Mosse is a recipient of Guggenheim and Leonore Annenberg Fellowships, and his work is clearly informed by his background in Cultural Studies before completing an MFA in Photography at Yale. In his practice he is acutely aware of the tensions between photography’s positivist traditions and his drive to address the more abstract conditions and consequences of history and conflict.
His current project ‘Infra’ took him to the Democratic Republic of the Congo. The role of photography in exposing Leopold II’s brutalities there in 1896 and Conrad’s fictional Heart of Darkness partly prompted his explorations. The Congo continues to have a complex, troubled history of poverty and persecution in a mineral-rich terrain, with uncertain alliances and fragile truces between armies, militias and rebels.
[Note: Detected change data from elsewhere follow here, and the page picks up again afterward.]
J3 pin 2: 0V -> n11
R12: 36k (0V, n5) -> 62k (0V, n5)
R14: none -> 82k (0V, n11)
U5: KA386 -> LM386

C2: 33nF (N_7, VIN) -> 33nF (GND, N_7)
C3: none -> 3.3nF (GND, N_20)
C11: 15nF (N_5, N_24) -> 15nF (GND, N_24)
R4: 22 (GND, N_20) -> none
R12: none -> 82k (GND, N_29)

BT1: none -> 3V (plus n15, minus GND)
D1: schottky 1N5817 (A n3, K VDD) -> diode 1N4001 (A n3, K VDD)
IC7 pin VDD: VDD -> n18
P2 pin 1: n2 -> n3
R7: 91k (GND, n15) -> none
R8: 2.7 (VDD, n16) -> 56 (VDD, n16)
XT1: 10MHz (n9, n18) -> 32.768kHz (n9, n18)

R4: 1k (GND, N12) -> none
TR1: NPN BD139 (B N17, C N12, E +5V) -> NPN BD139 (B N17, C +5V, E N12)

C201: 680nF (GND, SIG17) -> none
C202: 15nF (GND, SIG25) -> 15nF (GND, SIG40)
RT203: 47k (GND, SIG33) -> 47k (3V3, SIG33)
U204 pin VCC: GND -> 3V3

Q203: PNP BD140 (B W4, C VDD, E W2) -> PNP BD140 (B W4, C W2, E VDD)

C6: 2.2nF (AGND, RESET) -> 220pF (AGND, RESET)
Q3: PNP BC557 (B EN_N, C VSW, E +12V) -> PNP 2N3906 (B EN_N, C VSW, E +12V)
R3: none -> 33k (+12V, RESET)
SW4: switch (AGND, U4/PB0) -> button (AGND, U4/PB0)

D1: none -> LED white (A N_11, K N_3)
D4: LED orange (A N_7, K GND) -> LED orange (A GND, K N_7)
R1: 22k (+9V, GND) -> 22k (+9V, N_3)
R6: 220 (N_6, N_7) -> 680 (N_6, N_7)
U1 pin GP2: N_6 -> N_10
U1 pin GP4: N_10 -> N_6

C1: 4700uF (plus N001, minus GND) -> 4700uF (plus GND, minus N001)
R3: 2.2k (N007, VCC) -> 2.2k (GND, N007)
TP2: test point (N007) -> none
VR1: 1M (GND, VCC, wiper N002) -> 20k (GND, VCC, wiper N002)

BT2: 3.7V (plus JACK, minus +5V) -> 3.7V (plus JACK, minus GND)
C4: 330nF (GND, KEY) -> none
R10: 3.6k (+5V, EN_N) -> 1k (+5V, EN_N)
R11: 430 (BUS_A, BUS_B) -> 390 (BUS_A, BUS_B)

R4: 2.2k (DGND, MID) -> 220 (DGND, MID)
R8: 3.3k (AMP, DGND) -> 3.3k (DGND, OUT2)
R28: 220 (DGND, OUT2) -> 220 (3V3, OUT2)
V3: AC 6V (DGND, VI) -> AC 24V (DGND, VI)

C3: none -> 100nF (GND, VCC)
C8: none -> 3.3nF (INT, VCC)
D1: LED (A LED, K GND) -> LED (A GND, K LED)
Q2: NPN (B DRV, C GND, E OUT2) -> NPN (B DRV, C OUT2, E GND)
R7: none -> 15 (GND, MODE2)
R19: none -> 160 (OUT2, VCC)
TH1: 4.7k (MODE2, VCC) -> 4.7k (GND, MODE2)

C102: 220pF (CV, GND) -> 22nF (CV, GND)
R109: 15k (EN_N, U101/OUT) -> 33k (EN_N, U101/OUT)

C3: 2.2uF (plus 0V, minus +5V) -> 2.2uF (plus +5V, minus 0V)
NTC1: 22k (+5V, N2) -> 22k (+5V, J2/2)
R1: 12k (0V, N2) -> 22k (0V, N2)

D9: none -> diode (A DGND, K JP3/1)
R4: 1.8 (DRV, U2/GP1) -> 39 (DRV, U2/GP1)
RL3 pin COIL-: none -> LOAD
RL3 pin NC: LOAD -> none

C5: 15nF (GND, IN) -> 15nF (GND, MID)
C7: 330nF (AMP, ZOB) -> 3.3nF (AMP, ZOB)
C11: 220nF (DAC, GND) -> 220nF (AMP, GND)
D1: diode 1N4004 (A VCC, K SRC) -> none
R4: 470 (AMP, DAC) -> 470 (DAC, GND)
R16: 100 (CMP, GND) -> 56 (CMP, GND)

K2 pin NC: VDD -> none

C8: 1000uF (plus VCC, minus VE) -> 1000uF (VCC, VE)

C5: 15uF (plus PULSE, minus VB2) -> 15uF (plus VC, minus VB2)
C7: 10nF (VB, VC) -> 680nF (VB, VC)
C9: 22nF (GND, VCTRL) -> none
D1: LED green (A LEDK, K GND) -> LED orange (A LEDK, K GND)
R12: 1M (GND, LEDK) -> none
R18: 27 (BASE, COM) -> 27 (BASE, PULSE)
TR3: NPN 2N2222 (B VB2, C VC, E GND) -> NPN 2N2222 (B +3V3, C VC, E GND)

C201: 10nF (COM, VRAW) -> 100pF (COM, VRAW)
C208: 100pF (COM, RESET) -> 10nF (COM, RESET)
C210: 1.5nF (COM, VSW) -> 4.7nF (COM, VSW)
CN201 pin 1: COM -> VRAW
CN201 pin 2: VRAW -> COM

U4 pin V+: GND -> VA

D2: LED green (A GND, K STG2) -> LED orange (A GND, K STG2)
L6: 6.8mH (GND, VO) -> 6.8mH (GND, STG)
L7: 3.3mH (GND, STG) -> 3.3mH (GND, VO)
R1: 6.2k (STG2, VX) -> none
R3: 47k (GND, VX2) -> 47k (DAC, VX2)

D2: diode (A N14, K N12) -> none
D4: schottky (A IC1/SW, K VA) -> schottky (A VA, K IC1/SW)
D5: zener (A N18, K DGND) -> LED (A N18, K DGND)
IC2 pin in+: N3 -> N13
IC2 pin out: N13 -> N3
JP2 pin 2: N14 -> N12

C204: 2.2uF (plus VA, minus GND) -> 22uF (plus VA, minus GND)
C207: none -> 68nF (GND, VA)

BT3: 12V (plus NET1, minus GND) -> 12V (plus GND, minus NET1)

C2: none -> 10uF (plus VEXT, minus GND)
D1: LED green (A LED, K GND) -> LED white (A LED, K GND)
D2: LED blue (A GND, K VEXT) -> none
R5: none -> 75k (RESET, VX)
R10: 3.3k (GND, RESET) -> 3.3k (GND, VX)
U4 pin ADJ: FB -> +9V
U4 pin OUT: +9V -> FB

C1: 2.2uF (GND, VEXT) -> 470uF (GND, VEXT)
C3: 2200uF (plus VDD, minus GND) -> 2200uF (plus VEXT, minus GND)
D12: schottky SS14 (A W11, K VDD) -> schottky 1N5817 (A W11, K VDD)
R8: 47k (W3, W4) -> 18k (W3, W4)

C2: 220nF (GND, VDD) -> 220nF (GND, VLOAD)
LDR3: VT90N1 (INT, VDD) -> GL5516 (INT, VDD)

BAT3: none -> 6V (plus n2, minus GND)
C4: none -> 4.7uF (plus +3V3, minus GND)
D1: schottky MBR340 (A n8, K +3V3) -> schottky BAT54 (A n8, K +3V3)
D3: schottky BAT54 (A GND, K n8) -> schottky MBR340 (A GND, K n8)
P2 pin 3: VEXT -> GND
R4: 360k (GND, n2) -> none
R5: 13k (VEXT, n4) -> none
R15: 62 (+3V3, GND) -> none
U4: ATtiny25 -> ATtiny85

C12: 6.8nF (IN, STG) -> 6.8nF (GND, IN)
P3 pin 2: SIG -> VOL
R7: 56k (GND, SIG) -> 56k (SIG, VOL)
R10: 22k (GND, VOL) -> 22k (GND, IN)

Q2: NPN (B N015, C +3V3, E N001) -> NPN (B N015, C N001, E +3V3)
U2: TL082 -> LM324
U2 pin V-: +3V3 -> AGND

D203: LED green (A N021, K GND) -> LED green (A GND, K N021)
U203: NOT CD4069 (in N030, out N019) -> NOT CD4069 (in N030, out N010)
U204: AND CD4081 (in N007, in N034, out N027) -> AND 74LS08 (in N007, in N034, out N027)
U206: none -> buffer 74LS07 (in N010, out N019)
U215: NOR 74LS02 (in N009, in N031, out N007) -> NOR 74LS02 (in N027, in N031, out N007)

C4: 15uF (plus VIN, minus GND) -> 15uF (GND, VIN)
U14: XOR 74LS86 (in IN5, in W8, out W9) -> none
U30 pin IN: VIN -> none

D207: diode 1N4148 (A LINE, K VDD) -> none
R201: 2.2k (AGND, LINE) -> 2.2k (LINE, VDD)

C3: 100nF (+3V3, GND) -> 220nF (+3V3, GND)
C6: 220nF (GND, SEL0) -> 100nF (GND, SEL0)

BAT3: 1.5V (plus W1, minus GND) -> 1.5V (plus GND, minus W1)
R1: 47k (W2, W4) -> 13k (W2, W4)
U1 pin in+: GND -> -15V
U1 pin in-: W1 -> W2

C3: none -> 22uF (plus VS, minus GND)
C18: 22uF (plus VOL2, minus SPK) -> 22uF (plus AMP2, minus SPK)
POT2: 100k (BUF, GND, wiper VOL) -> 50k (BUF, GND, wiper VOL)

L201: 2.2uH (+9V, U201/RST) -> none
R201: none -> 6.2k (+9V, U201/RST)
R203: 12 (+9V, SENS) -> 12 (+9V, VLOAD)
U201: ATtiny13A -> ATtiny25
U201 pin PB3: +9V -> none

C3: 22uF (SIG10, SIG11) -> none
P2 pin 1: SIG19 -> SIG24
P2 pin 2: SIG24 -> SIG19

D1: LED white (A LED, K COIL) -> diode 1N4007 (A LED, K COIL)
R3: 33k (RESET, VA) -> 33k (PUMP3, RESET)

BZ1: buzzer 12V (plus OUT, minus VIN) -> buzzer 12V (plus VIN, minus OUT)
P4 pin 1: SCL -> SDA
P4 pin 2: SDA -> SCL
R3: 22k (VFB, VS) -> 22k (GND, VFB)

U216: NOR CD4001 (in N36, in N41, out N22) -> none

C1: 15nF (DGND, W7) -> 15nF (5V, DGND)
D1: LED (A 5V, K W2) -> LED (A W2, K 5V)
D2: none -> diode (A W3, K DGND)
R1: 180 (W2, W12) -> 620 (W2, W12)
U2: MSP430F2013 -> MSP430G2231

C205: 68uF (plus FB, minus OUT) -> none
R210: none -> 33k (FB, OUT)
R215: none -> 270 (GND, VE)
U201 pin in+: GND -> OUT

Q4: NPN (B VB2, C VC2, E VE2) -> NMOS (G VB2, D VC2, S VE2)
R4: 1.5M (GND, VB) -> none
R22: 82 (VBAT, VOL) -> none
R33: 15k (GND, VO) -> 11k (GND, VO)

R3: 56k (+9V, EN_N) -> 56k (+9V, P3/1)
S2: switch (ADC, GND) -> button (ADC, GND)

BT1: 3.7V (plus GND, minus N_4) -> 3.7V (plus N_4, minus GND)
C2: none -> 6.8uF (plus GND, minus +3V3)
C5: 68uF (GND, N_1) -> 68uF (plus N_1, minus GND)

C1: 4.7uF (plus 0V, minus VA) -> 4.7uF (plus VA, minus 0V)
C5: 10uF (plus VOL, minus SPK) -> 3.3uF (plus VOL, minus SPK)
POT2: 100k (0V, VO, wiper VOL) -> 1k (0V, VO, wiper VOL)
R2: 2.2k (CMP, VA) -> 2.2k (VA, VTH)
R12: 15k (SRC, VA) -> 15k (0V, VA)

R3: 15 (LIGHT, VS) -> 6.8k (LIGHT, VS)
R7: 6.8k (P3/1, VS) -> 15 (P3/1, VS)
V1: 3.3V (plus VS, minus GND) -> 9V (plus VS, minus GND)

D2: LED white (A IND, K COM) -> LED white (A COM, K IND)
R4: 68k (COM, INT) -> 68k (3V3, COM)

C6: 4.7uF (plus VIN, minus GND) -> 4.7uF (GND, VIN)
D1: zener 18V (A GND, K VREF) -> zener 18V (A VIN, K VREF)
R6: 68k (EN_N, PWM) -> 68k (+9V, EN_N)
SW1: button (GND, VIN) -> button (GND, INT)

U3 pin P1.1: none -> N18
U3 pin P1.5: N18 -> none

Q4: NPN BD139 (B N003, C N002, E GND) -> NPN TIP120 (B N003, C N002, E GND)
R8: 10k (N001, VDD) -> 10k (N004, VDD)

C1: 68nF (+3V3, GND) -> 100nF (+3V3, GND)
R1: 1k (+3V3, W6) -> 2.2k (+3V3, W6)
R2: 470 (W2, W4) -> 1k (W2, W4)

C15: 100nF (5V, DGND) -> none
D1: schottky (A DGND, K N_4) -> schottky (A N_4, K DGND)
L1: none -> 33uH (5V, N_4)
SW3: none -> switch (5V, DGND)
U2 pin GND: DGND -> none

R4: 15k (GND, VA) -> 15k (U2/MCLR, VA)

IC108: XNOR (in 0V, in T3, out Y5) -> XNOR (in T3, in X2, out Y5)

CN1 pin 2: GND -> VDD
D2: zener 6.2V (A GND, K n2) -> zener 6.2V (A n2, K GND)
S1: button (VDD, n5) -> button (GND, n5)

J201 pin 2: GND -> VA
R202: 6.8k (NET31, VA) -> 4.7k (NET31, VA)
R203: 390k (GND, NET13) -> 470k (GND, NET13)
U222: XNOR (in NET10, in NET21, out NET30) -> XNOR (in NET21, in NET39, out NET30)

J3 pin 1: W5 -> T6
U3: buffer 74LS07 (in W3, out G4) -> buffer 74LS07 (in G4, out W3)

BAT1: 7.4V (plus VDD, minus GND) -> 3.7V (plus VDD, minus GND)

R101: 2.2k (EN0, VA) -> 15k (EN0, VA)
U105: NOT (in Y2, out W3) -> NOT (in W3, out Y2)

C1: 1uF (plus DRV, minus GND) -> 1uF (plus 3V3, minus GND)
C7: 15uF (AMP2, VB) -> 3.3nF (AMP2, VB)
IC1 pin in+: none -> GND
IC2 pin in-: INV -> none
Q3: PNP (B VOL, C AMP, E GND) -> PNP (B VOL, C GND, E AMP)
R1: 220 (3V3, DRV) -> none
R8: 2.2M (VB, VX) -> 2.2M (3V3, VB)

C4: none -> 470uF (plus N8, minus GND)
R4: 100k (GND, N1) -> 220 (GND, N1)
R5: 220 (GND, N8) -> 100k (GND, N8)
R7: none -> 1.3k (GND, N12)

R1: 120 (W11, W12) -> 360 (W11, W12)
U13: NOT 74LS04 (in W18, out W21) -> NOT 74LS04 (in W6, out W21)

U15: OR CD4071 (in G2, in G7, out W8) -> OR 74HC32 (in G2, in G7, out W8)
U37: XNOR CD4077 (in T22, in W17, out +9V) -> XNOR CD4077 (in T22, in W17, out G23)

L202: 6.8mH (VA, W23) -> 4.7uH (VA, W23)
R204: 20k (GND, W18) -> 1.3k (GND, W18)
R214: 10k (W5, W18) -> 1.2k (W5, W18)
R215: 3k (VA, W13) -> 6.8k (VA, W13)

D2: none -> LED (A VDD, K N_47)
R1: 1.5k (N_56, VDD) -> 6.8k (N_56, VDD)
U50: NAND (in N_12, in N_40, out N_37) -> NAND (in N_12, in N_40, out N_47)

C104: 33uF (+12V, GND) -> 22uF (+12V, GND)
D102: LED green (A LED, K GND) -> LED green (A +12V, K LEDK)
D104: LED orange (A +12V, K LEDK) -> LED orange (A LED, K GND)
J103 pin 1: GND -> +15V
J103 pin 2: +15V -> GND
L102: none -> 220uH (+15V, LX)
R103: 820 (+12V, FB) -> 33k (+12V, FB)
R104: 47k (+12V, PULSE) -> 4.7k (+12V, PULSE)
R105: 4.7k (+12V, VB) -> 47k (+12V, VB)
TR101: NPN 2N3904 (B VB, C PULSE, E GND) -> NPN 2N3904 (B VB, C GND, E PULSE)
For this series he uses Kodak Aerochrome. It’s a large-format, infrared film for military surveillance and reconnaissance, whose production is now discontinued. Aerochrome’s specific properties yield strange, sublime landscapes and surreal geographies. Its hues of magenta, lilac and pink – where nothing is as it seems, where green jungle foliage is translated as red – have a startling impact, infusing the territories patrolled by nomadic soldiers with a highly alien magic realism.
Some of the terrains are devoid of people. The Poison Glen gains its charge from the scale, expanse and extraordinary palette of its lush landscape (Fig 1). In Hombo, the curious beauty of the scarlet tropical growth is undermined when, on closer view, a cluster of shantytowns emerges, stretching endlessly along the riverbanks (Fig 4). Stranger still are the portraits of armed men, young and old, in ad-hoc military garb, posing directly to the camera. Another soldier is embedded in the coral-shaded undergrowth. A blazing clash of yellow and pink offers further spectacle of armed combat, while in another image, a skull sits amid crimson leaves as a still life vanitas (Fig 7).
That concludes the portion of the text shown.